# Cal 28, Worth the Price?



## smacdade (Aug 27, 2009)

Okay.. I am thinking about purchaseing this CAL 28. He wants 19500 for it.

Facts: Year: 1987 CAL 28
Sails and Rigging
Mainsail
150% roller furling Genoa
Cruising spinnaker
Tapered anodized deck stepped mast
Double spreaders
Jiffy mainsail reefing system
SS wire standing rigging

Electronics and Nav
DataMarine LX50 Speed, Distance compass
Standard Horizon Intrepid VHF radio w/masthead antenna
Autopilot
CDX-MP40 CD changer with XM, Mp3

Mechanical
Westerbeke 13.5 HP fresh water cooled diesel (1100 hours)
Engine panel and controls in cockpit
Edson manual wheel steering w/32" wheel
Manual marine head w/holding tank
Deck fitting for waste discharge
Manual and electric bilge pumps

Electrical
110V & 12V DC ship's service
Master AC and DC electrical panel
2 marine batteries w/selector switch

So lets assume this boat is in Pristine Condition.. I still think 19500 is still way too high. The guy says he is firm on the price.. But if he doesnt want to move then I am going to pass on. I mean it is a nice boat and in great condition but I think he is too high...Plus it is a buyers market, not a sellers market. 
Link:1987 CAL Sloop Sail Boat For Sale - www.yachtworld.com

Anyone else care to comment?

Thanks for your opinion!

Steve


----------



## RobGallagher (Aug 22, 2001)

If the boat is in the same condition as the photos, and the sails are in good shape, standing and running rigging are not original, have it surveyed. If it comes back with flying colors then it is worth what you think it is and offer him that much.

If it where me, and the all of the above was good;
I would set up a meeting with the owner and surprise him with an offer of 15K in cash to close immediately.

Three $5000 wraps of hundred impress a lot of people unless they work in banks or casinos.


----------



## smacdade (Aug 27, 2009)

Thanks.. that is funny about the wraps.. Maybe I should do that.

Thanks again

Steve


----------



## BarryL (Aug 21, 2003)

*Survey*

Hey,

One quick comment, the order of buying a boat is:

Find boat you like
Examine boat you like
Make offer and HAVE IT ACCEPTED
Survey boat
Get survey results and either close on boat, walk away from boat, or make changes and then close
You don't survey the boat until you have agreed on the price.

Barry


----------



## sailingfool (Apr 17, 2000)

THe Cal 28 is a nice racer/cruiser and I would consider that price a reasonable asking price for one in good condition...you can only find out how firm the price actually is by making an offer. 

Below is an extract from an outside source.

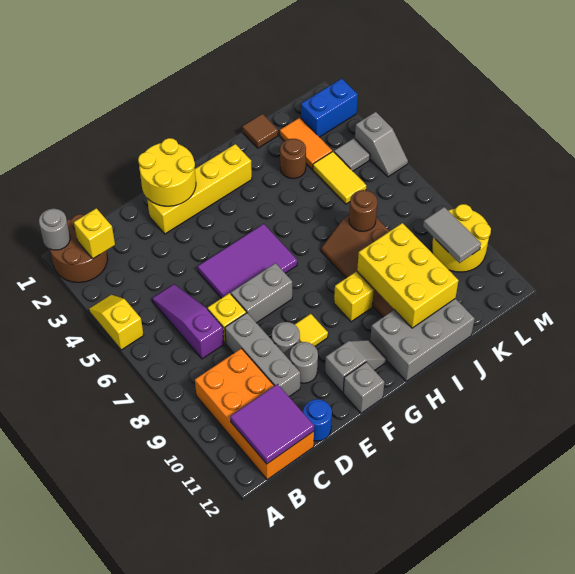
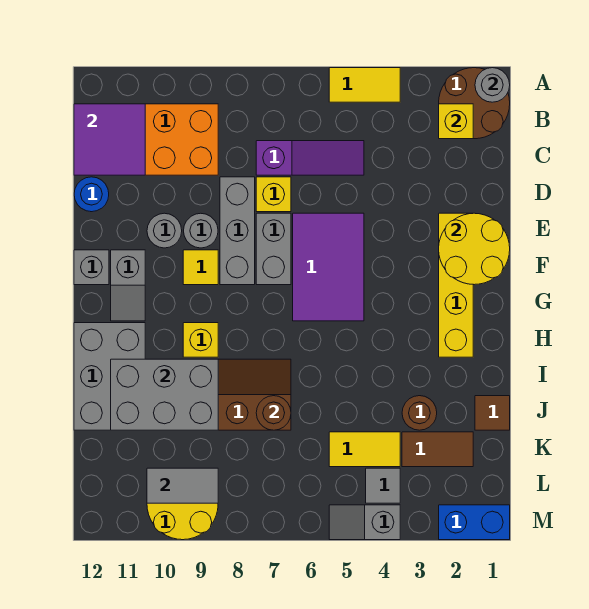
yellow slope A4:A5 level 1 top 5 -> yellow tile A4:A5 level 1
grey brick D8:D10 level 1 -> grey brick D8:F8 level 1
yellow brick I9:J11 level 2 -> grey brick I9:J11 level 2
orange tile K2:K3 level 1 -> brown tile K2:K3 level 1
blue brick L2:M2 level 1 -> blue brick M1:M2 level 1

Tanley bought one of these in 2009 and he seems to have been happy as a clam since, you might try PMing him to discuss Cal 28 values.


----------



## tommays (Sep 9, 2008)

If the pictures represent the boats current condition it looks very well kept


----------



## DrB (Mar 29, 2007)

*Even if in pristine condition..*

I wouldn't spend more than $15K for it and $15K is pushing it. I think the boat is worth $13-14K.

While it may look nice in the photos, downside features: 
2 sails - main and a 150% genny only. Forget the spinnaker.
The motor has 1100 hours on. While not excessive, it is a little on the higher side for a sailboat of this age. My boat is sailed 40 to 50 times a year and I have <700 h on my motor that was installed in 1992.
Electronics are somewhat limited. I didn't see a wind speed/direction instrument or a GPS/Chartplotter.

If you did buy her, plan on spending another $2-3K to within a year to "fix" stuff and make it the way you want it.

Personally, I'd look at the boat, if you like offer in the $13K neighborhood. If owner is firm, walk.

DrB


----------



## JimsCAL (May 23, 2007)

The Cal 28 is a nice boat. There are two in my club. I own the larger brother of the 28 - the 33-2. Above average construction, very nice layout, and a good sailing boat. Asking price seems to consistent with others listed. I would guess mid-teens is about right for the selling price assuming the survey shows no major issues.


----------



## SlowButSteady (Feb 17, 2010)

Given that $19,900 is the _asking_ price, it's not really out of line. If you are really interested, make an offer 15-20% lower and start haggling (if you start any lower, he'll probably just blow you off). If the boat hasn't been on the market long, don't expect to reach a deal for less than 10% below the asking price. And like everyone else has said, get a survey. On a 25-year-old boat there will almost certainly be something you can use to get the price down a little more. But, don't get too greedy... since the owner is going through a broker, you're not gonna get a fantastic deal. A good deal, maybe...but not a fantastic one.


----------



## sailingfool (Apr 17, 2000)

SlowButSteady said:


> ... you're not gonna get a fantastic deal. A good deal, maybe...but not a fantastic one.


A good deal in a boat is to actually get what you pay for.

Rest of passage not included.